La jeunesse a pris une ride... [SPOILERS]

La fureur de vivre, c'est le film d'une génération... Mais sans doute pas de la nôtre. On se rend vite compte que le réalisateur l'a envisagé comme un film quasi-documentaire, un film qui voulait simplement capter l'essence des rébellions juvéniles de son époque. Plusieurs conséquences, donc...
Tout d'abord, j'ai été frappé de la façon dont la psychologie des personnages est abordée, l'exemple du pathétique Platon, est, je pense, éclairant. C'est un enfant qui n'a ni père, ni mère, ni amis (dur...), bref, il est ABSOLUMENT tout seul. Pourtant, Nicholas Ray aborde cette histoire terrible de façon très elliptique, voire rapide, si bien que le comportement du personnage nous semble plus erratique qu'autre chose. Ainsi, on se prend à ne pas le pleurer lorsque un agent de police l'abat de sang-froid : on a le sentiment que Platon n'était qu'une sorte de paumé un peu fou, certes attachant, mais finalement peu intéressant, et dont le principal rôle était de servir de faire-valoir à James Dean. Il en va de même pour la plupart des personnages : on a toujours le sentiment de mal les connaître, et on a parfois du mal à s'attacher à eux, à éprouver de l'empathie.
D'autre part, on constate bien vite que le film a vieilli, ou, en tout cas, qu'il ne nous parle plus vraiment. La mise en scène (au sens chorégraphique) porte souvent à sourire, du fait de sa théâtralité excessive ! Si la tension inhérente à la scène de duel au couteau entre Buzz et Jimmy est palpable, elle est partiellement désamorcée par la gestuelle des protagonistes, qui nous rappellera West Side Story.
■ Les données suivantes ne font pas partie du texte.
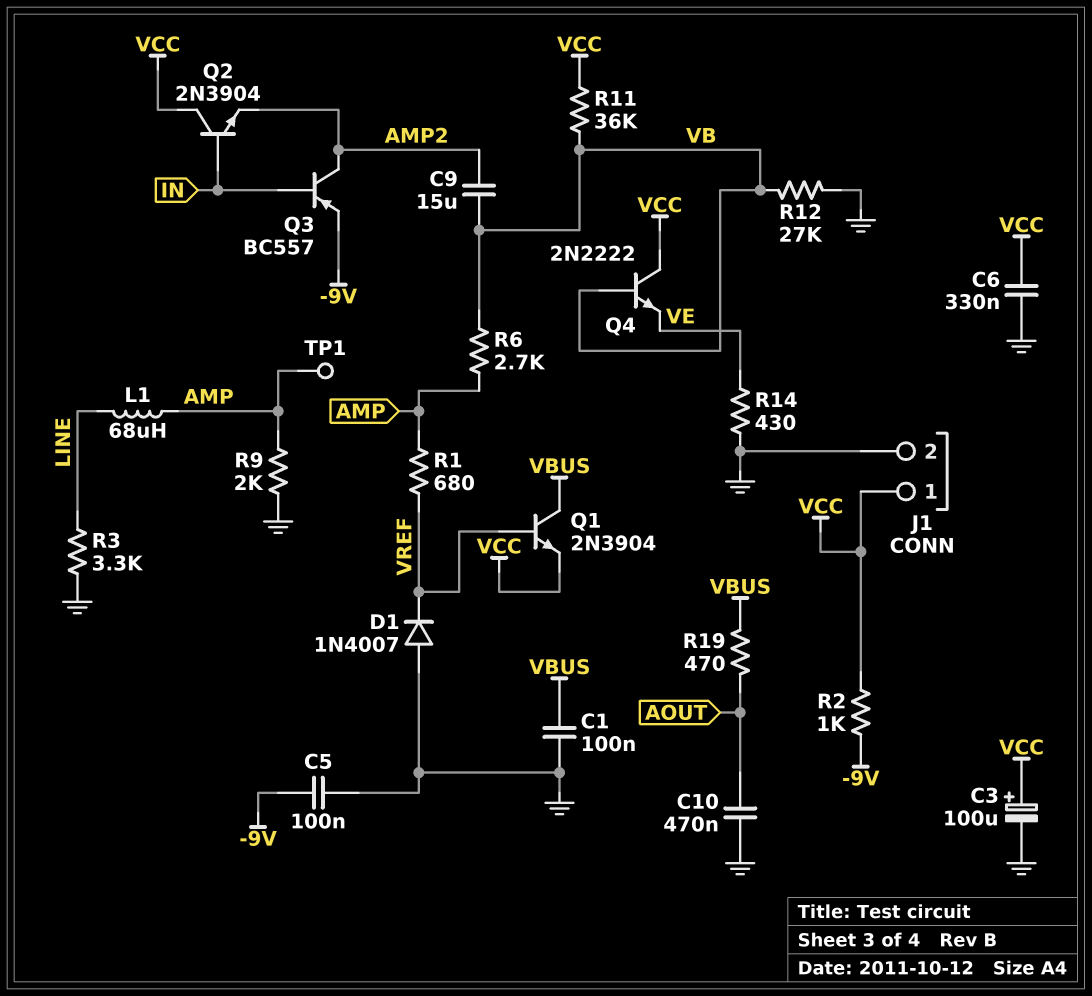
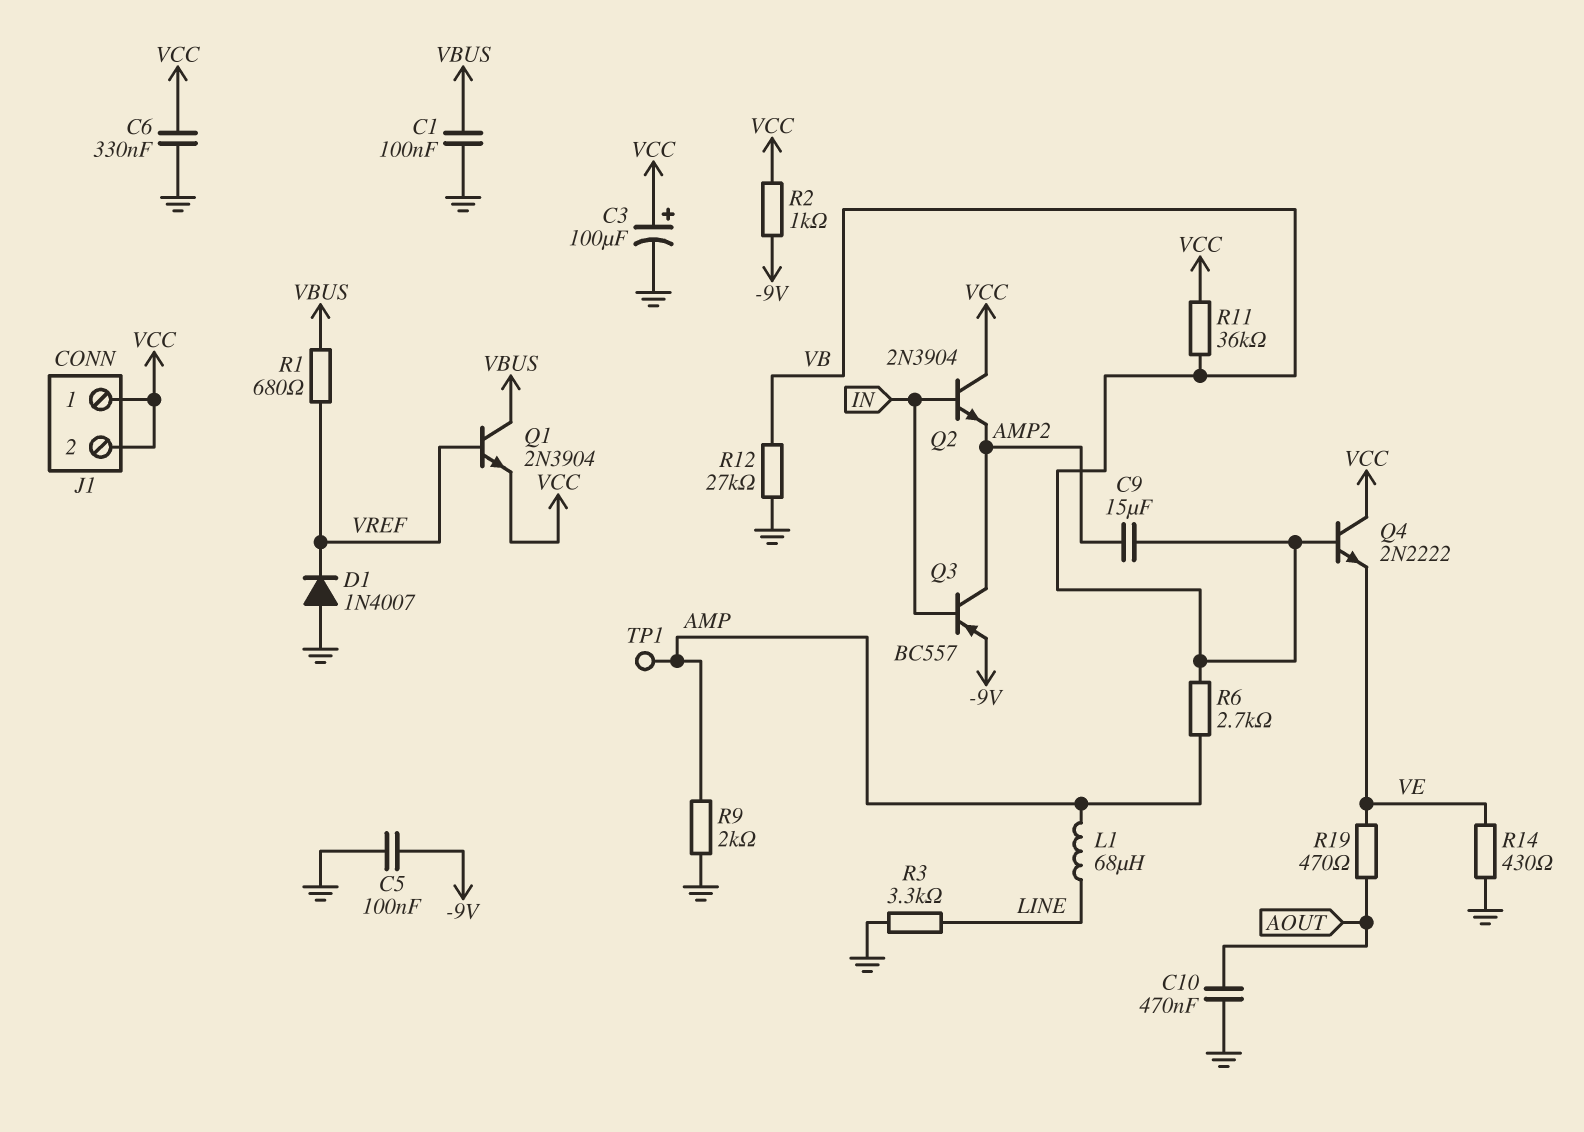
J1 pin 2: GND -> VCC
R1: 680 (AMP, VREF) -> 680 (VBUS, VREF)
R19: 470 (AOUT, VBUS) -> 470 (AOUT, VE)

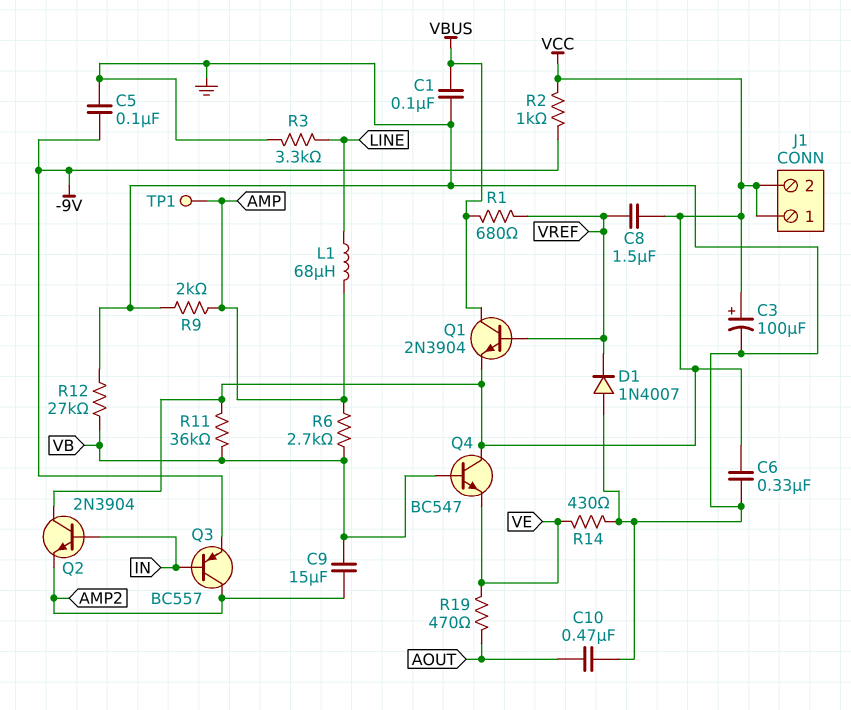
C8: none -> 1.5uF (VCC, VREF)
Q4: NPN 2N2222 (B VB, C VCC, E VE) -> NPN BC547 (B VB, C VCC, E VE)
Plus largement, de nombreuses scènes à vocation normalement "sérieuse" prêtent involontairement à sourire, du fait du jeu exagéré et outrancier des acteurs.
Alors, rien de bon dans la fureur de vivre ? Bien entendu que si. Le film parvient magistralement à saisir la détresse d'une jeunesse, perdue dans un monde où les adultes ne parviennent pas à assumer leur rôle. Dans leur quête perpétuelle de figures parentales d'autorité, de cadres structurants permettant l'élaboration de l'individu, les jeunes personnages que nous dépeint le film parviennent malgré tout à nous toucher. Le processus d'identification qui faisait sans doute la force de l’œuvre fonctionne, même si un fossé nous sépare de la génération des "blousons noirs". La qualité principale du film, c'est ainsi de ne jamais tomber dans la caricature : le ton général est définitivement sombre.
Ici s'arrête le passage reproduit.